First, the good news: Female entrepreneurship is expanding. Female-owned businesses grew 58 percent from 2007 to 2018, according to the eighth annual State of Women-Owned Businesses Report. And businesses started by women of color grew by 163 percent in that same period.
Now the bad: Female entrepreneurs get less than 10 percent of all venture capital. And along with minority entrepreneurs, they face often insurmountable barriers. They’re less likely than white males to have a network that opens up access to start-up capital and mentorship. Those networks are largely homogenous—“and if you don’t know somebody who knows somebody who can get you a meeting, then you never get a shot,” says Carla Harris, the vice chairman of global wealth management and a senior client advisor at Morgan Stanley.
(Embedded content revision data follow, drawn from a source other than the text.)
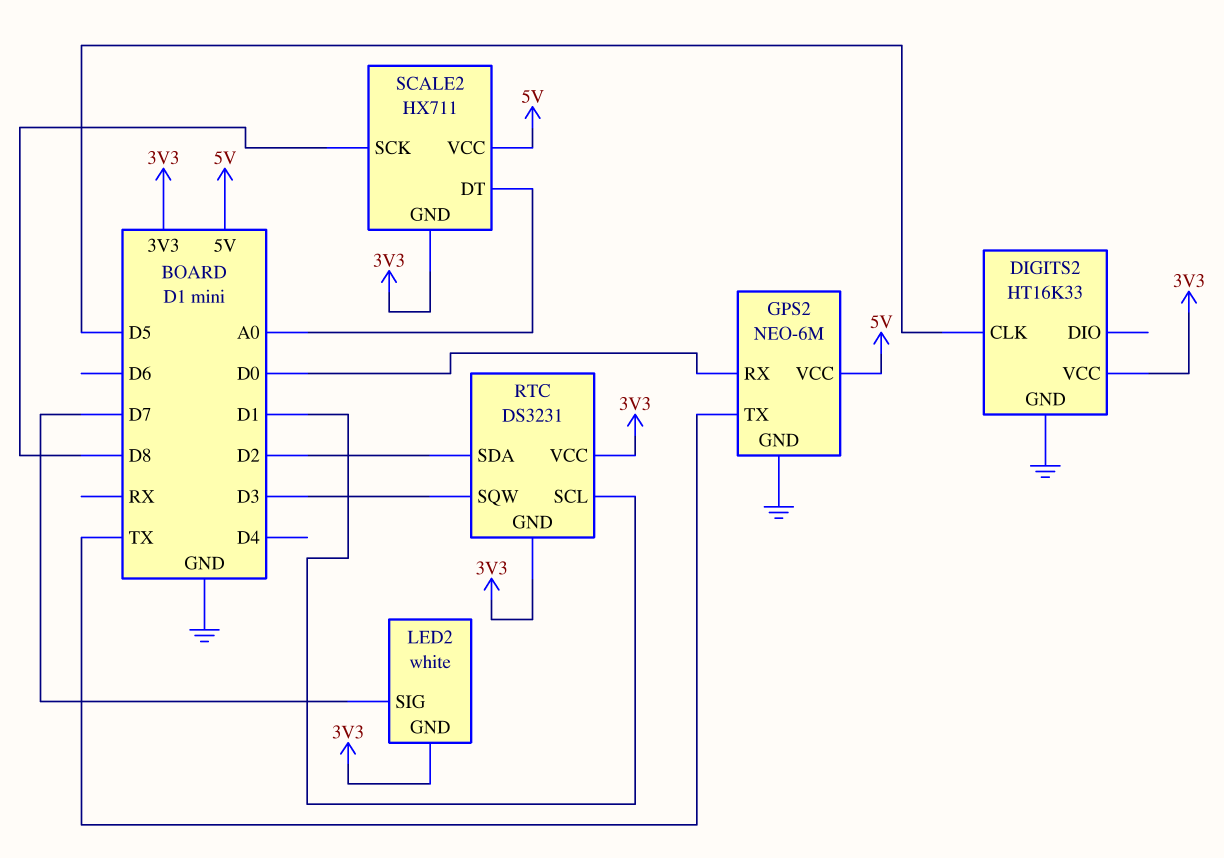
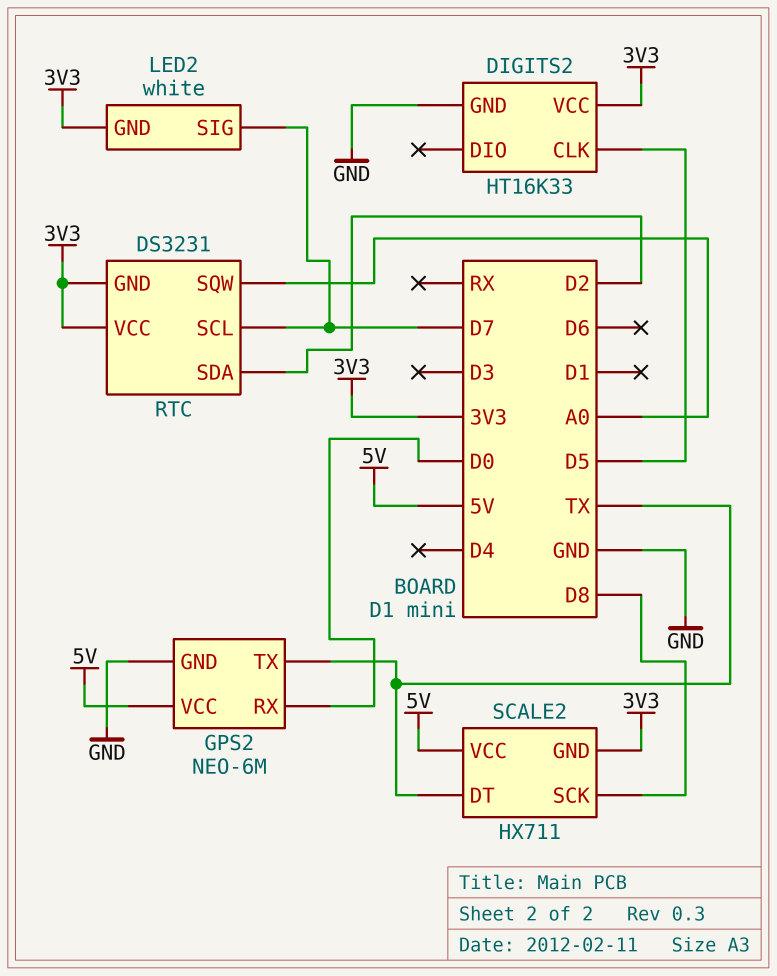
RTC pin SCL: D1 -> D7
RTC pin SQW: D3 -> A0
SCALE2 pin DT: A0 -> TX

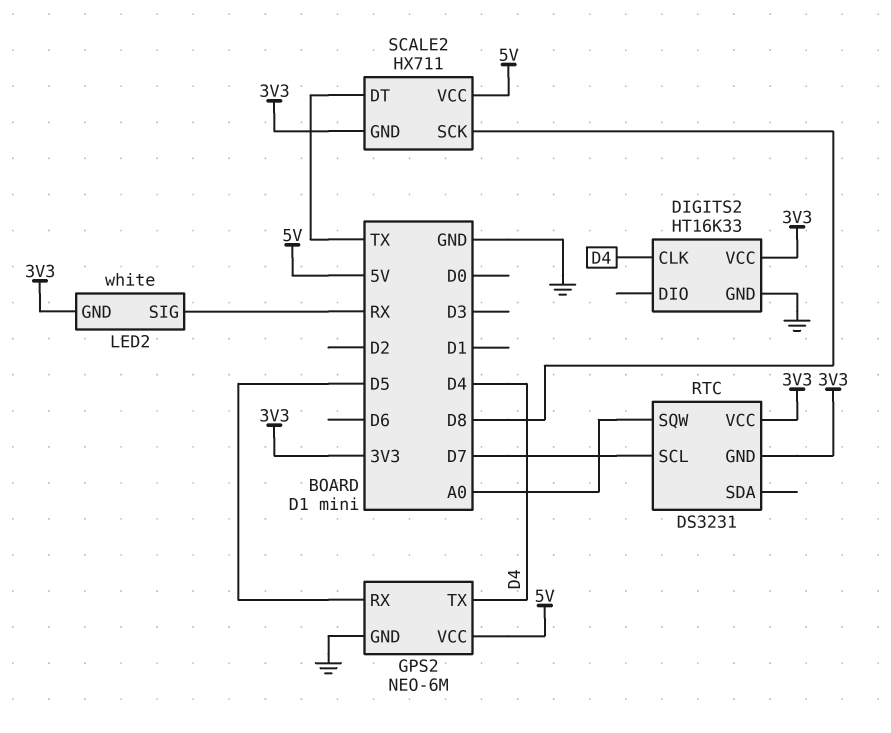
DIGITS2 pin CLK: D5 -> D4
GPS2 pin RX: D0 -> D5
GPS2 pin TX: TX -> D4
LED2 pin SIG: D7 -> RX
RTC pin SDA: D2 -> none

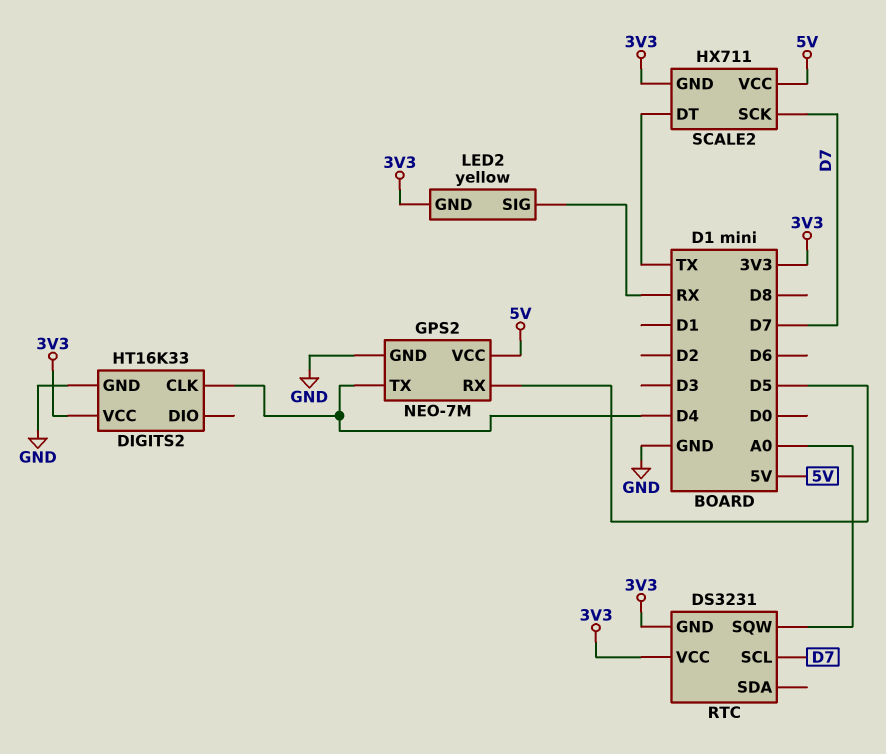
GPS2: NEO-6M -> NEO-7M
LED2: white -> yellow
SCALE2 pin SCK: D8 -> D7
Harris has plans to change this. She’s heading Morgan Stanley’s in-house team working to transform the investment landscape for female and multicultural entrepreneurs, as well as small business owners. At the heart of those programs is Morgan Stanley’s Multicultural Innovation Lab, an intensive six-month incubator program that helps female and minority founders grow their tech-forward businesses. (Less than 10 percent of start-ups in the tech field are founded by women, according to 2017 Harvard research.) The Lab educates entrepreneurs, gives them tools for navigating the entrepreneurial field, and introduces them to investors—things that should be accessible to everyone, not just those of a certain gender or race.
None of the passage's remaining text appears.